Welcome back everyone, In this video, we’re gonna be taking a look at subclasses. Now subclasses seem kind of an odd thing for databases. subclasses are an object oriented programming idea, right? So we have a parent class serves as our base class. And we have child classes that inherit, you know, attributes and behaviors from the parent. But we actually could represent similar ideas inside databases, typically, we’re going to have three different kinds of approaches here, the object oriented approach, which is really one, one direct mapping to what you would expect in like Java, or Python, where you have a table for each class or type. So you have a, a table for, let’s say, an animal, a table for a dog, and so on and so forth. You have things like nullable columns. So you can represent the class structure by just having columns that you can know out for certain scenarios. So, you know, you can have, you know, animal as your base class, and you have dog and cat as your sub classes. But a dog does not have all of the same properties as a cat. And so if the, if the animal that we’re representing is a dog, then the things that represent a cat are doled out, and vice versa. So that’s, that’s an approach. And then we have the ER style, which is probably the more complicated representation. And this is the true abstraction setup here where we have a base class or superclass that represents the base information. And then you have child classes that are connected to that table through relationship of some type. But let’s first take a look at the object oriented approach. So generally speaking, when we do this approach, all the common attributes are going to be in all types. So if you have an attribute that’s shared between classes in your data structures, then that common attribute is going to be a column in all of those tables in your database design. In the object oriented approach, we have no keys, or sorry, we have no foreign key. So there is no direct relationship between each of the tables. So we have no connection between the objects, that connection is represented using that that connection is used or created using those common attributes. So the common attributes are those connections between each of the subtypes. And then tuples are only inserted into the applicable type, meaning that there is no base type.

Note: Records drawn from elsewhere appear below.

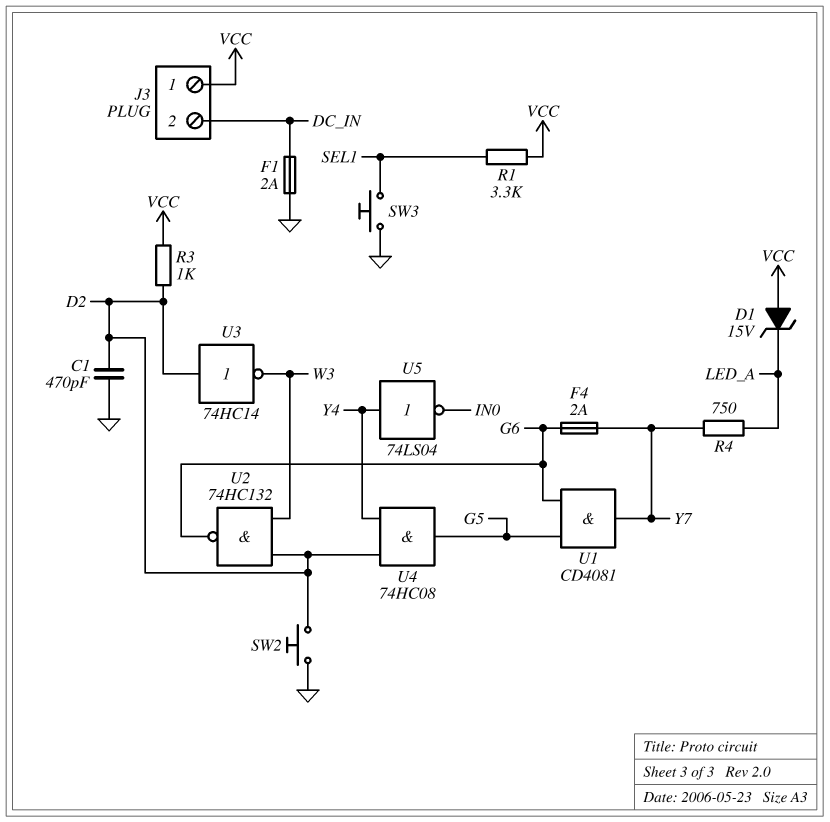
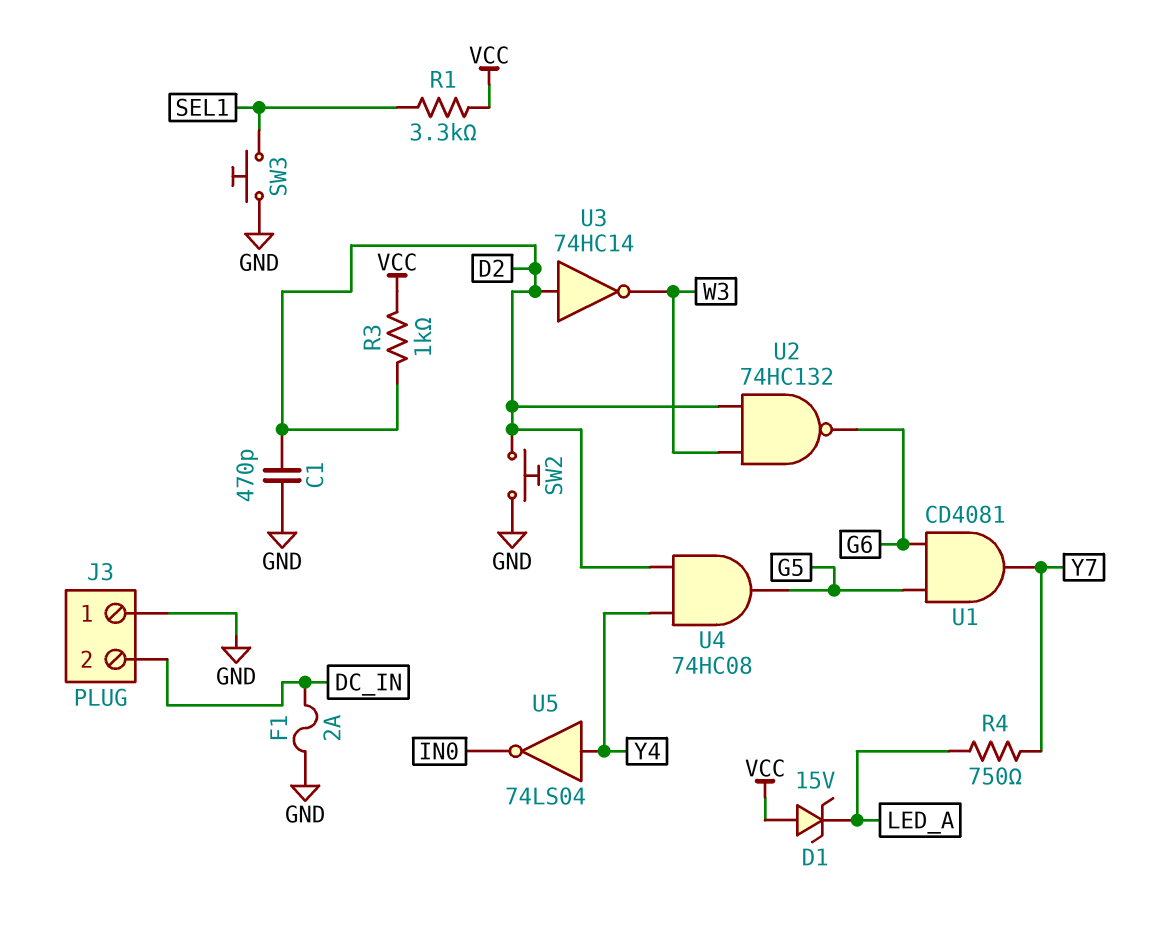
F4: 2A (G6, Y7) -> none
J3 pin 1: VCC -> GND

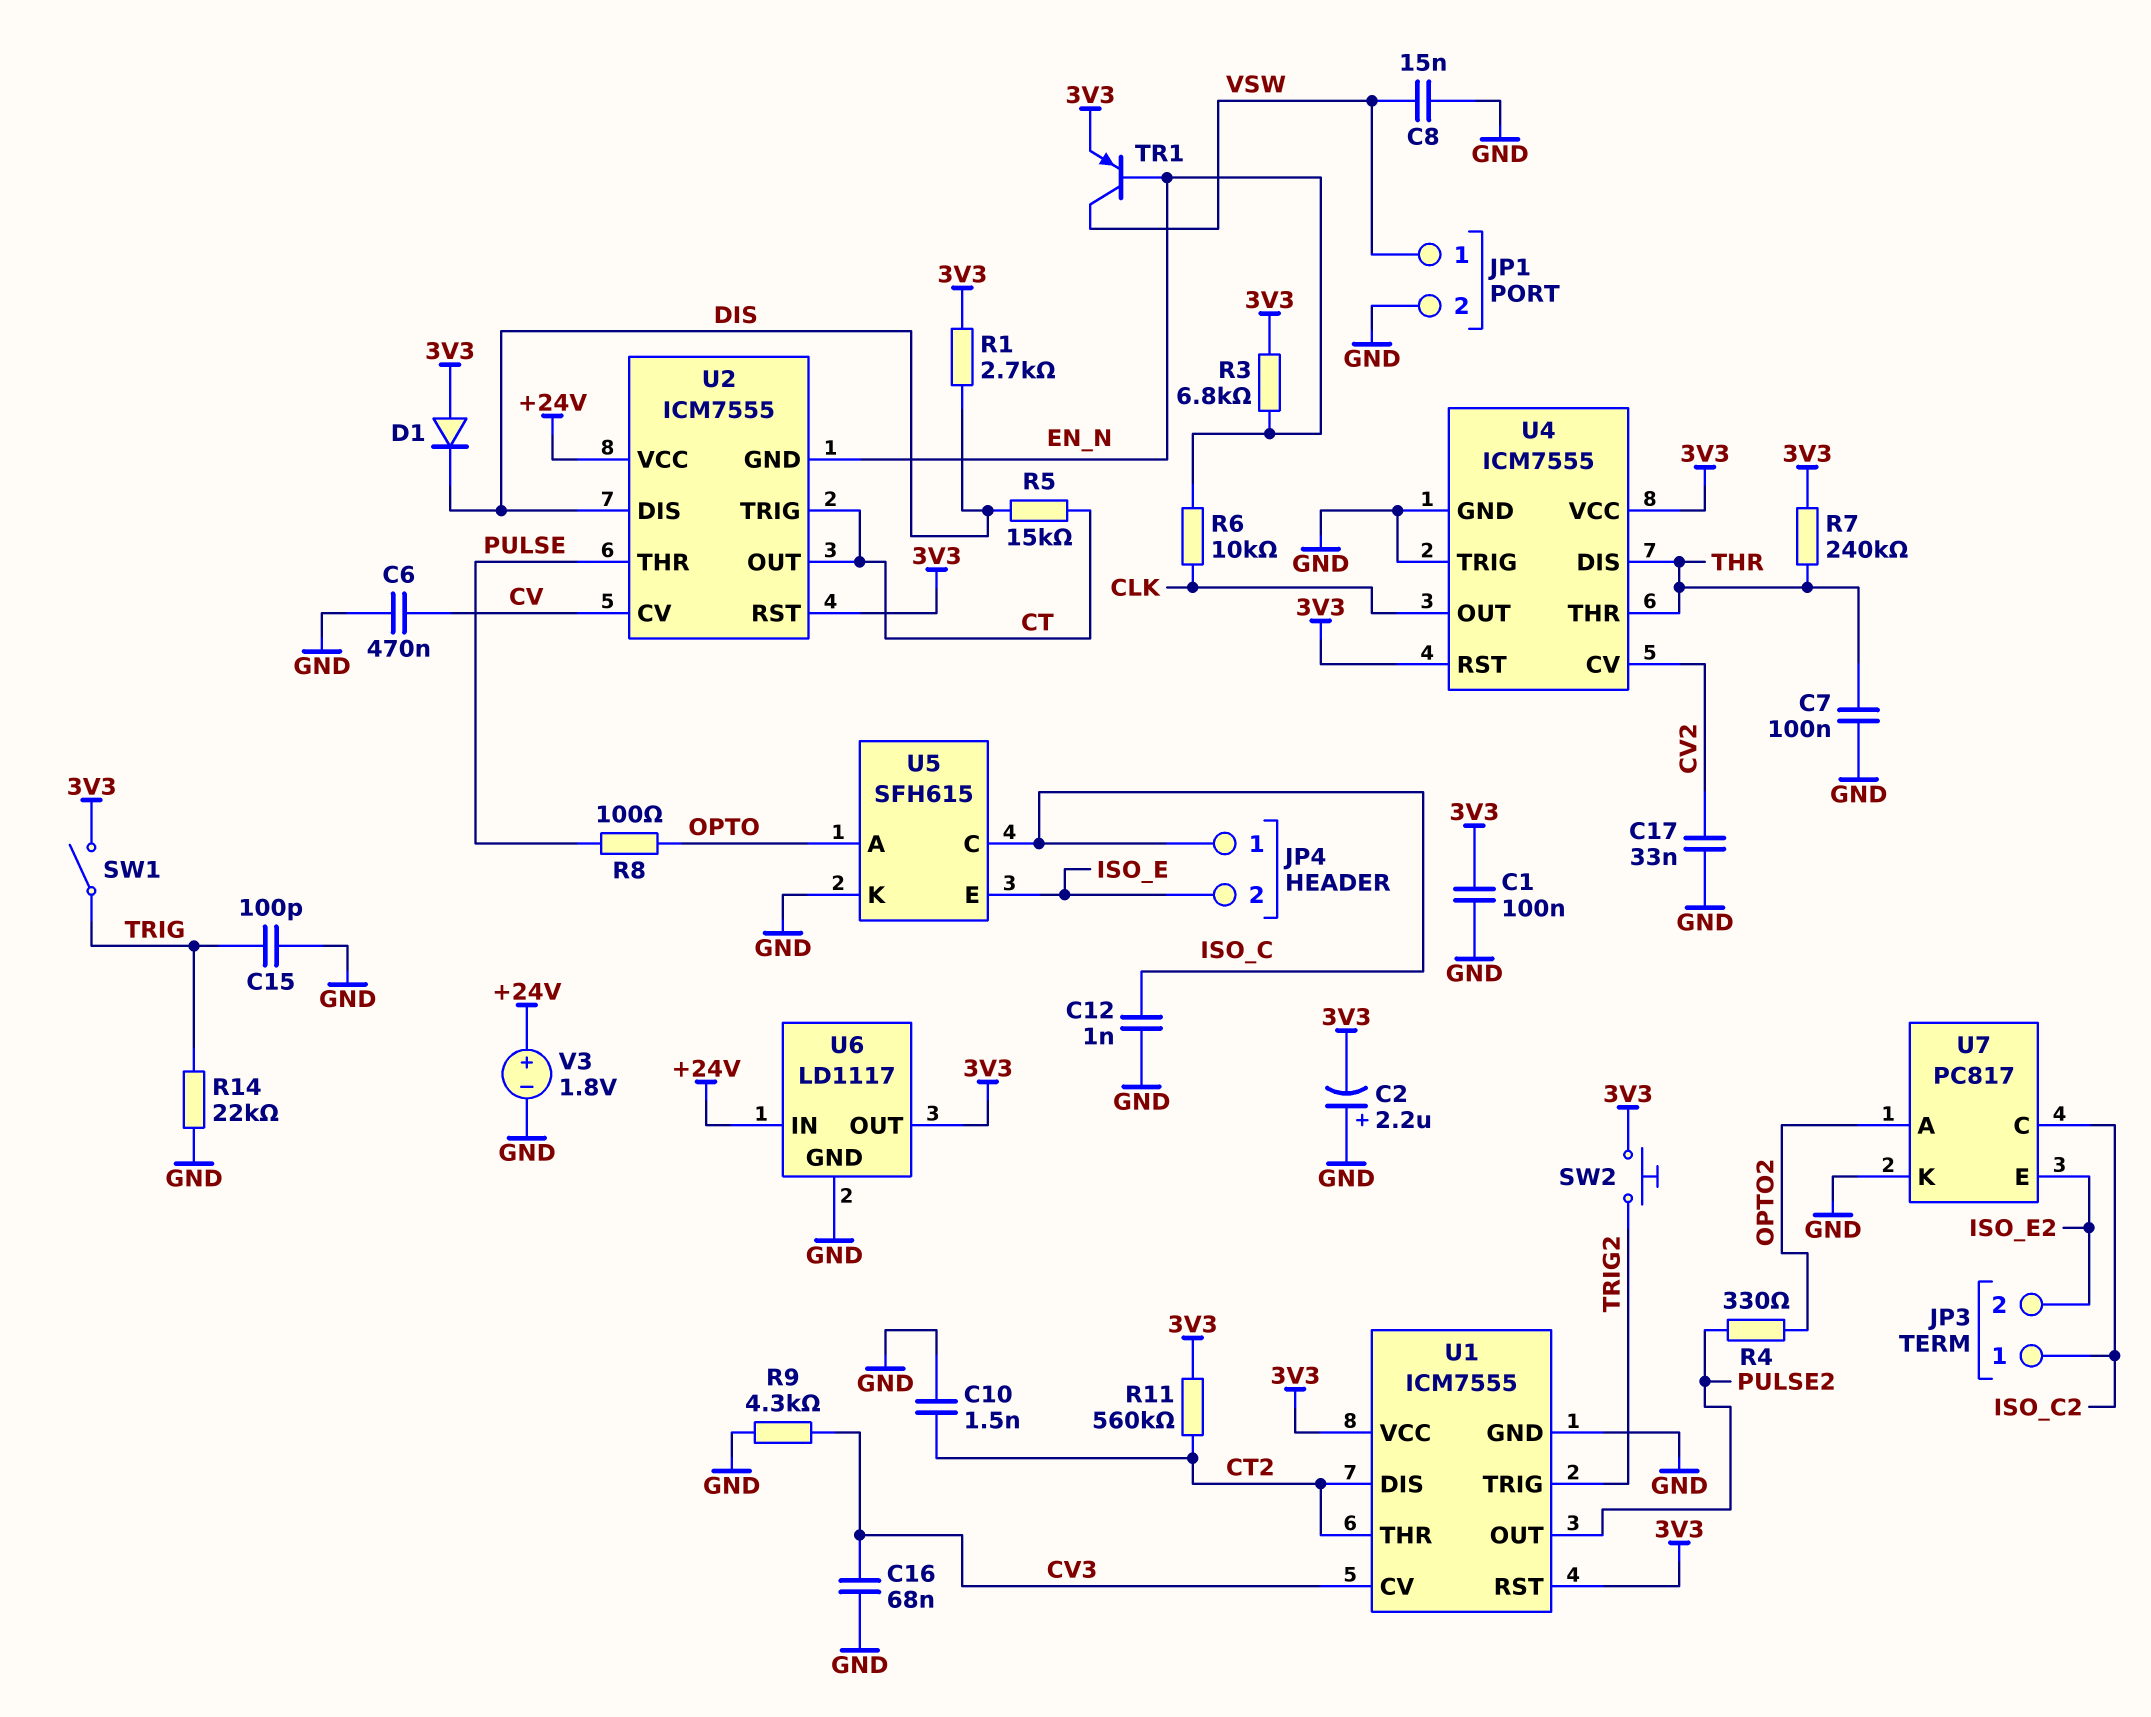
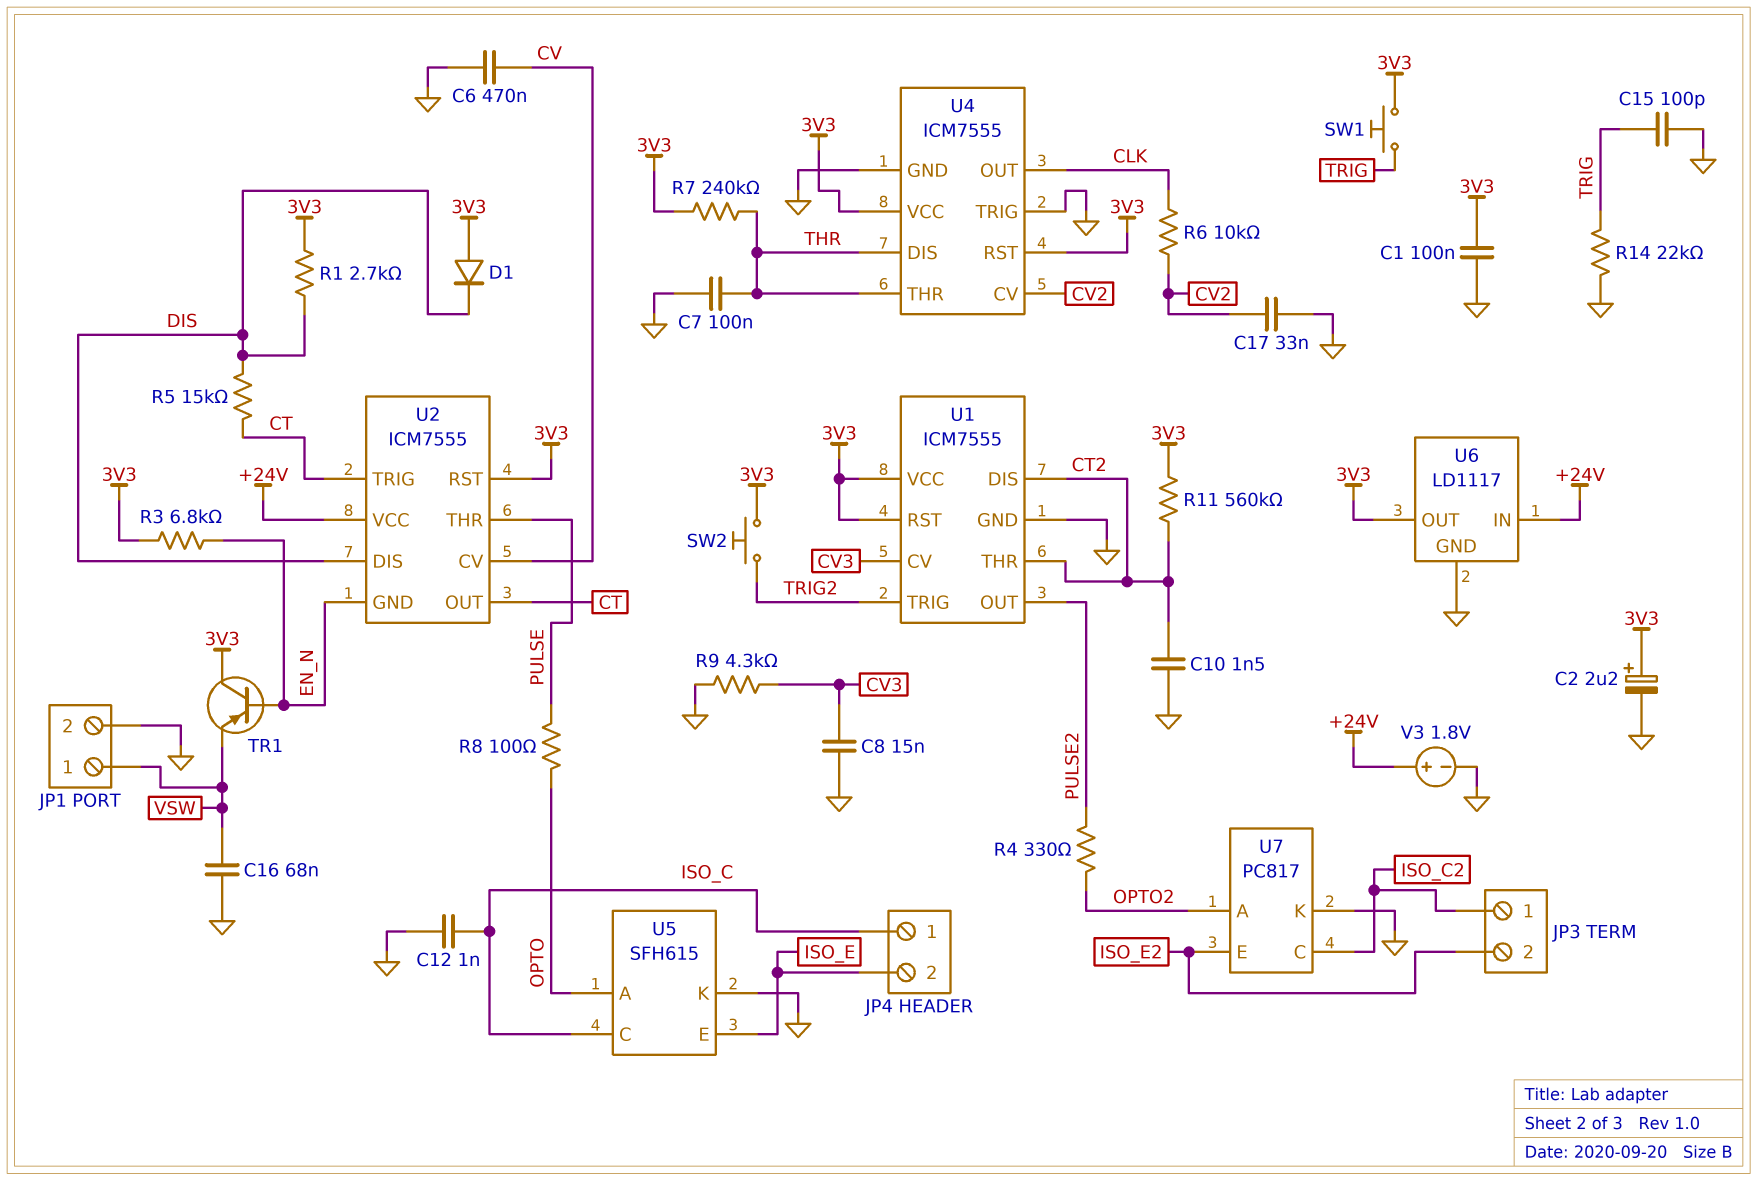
C2: 2.2uF (plus GND, minus 3V3) -> 2.2uF (plus 3V3, minus GND)
C8: 15nF (GND, VSW) -> 15nF (CV3, GND)
C16: 68nF (CV3, GND) -> 68nF (GND, VSW)
R6: 10k (CLK, EN_N) -> 10k (CLK, CV2)
SW1: switch (3V3, TRIG) -> button (3V3, TRIG)
TR1: PNP (B EN_N, C VSW, E 3V3) -> PNP (B EN_N, C 3V3, E VSW)

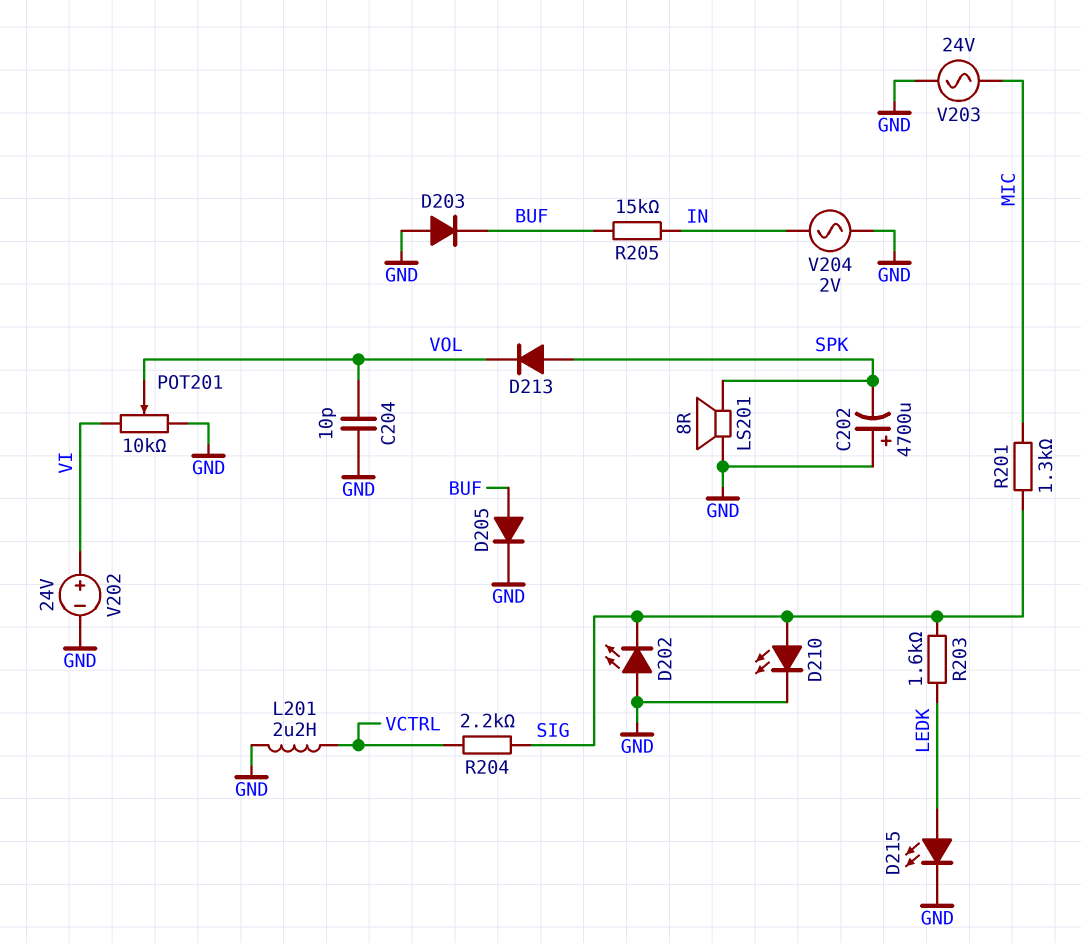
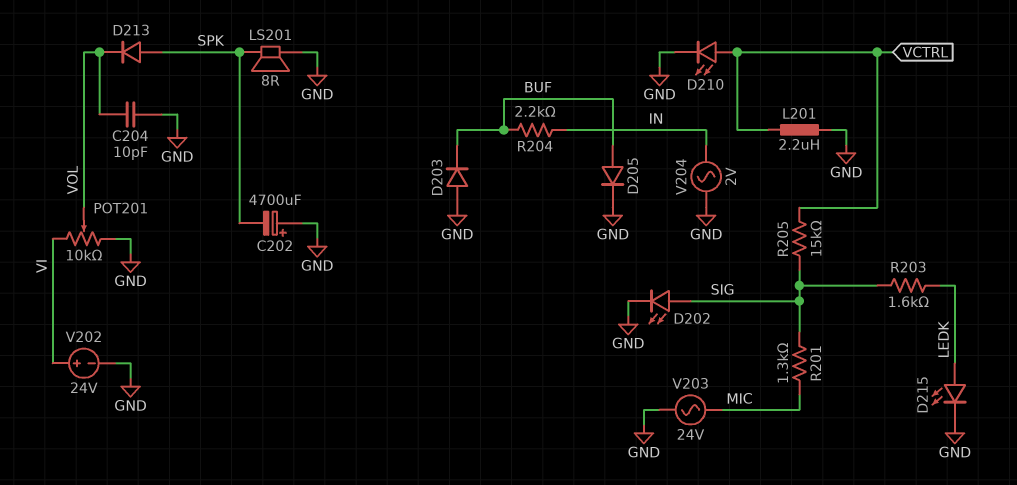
D202: LED (A GND, K SIG) -> LED (A SIG, K GND)
D210: LED (A SIG, K GND) -> LED (A VCTRL, K GND)
R204: 2.2k (SIG, VCTRL) -> 2.2k (BUF, IN)
R205: 15k (BUF, IN) -> 15k (SIG, VCTRL)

So we would have sale for dogs, cats, and things like that, we wouldn’t actually have an animal class or an animal table, we would just have dogs and cats, and those dogs and cats that have all the same attributes as an animal does. But only the unique attributes for dog and the unique attributes for cat. Sometimes you will need a general type. We can’t always get away get away completely from the base type. But most of the time, we can get away with that. But let’s show an example here. So here is a short example showing an employee part time employee and salary employee. So part time and salary employee are to two general types of employees. And here, we I ended up just adding a general employee, just in case with these, right, here’s our object oriented approach. And you can also see, let me actually pull out the highlighter here, the common fields, right, so employee ID, we have name, we have email, as well. The things that are unique between these are going to be the other other other fields, right pay rate, salary, vacation time, those are all unique, right? To each of these different types of employees. So we have salary and vacation time for salary employees, and then part time employees just have a pay rate their hourly, they don’t have a salary or vacation time. So this is again, a really interesting problem. Four at face value. This is a relatively quick and easy way to represent our employees. Right. One of the cons Of course, is that we have duplicate information. But that duplicate information is actually spread across each of these tables. So how do you prevent an employee from being in all three? Well, typically, you would have things like a check constraint again, right? You could use it when and when something is inserted, you can use a check constraint, right? And that check constraint can make sure that if an employee is salary, if they are not also part time. How do you prevent, make? Or how do you make sure that employee ID stays unique among all three tables? Well, generally speaking for employee IDs, employee ID, in all three cases can be done using a sequence object. So we have that one sequence object that keeps count, right?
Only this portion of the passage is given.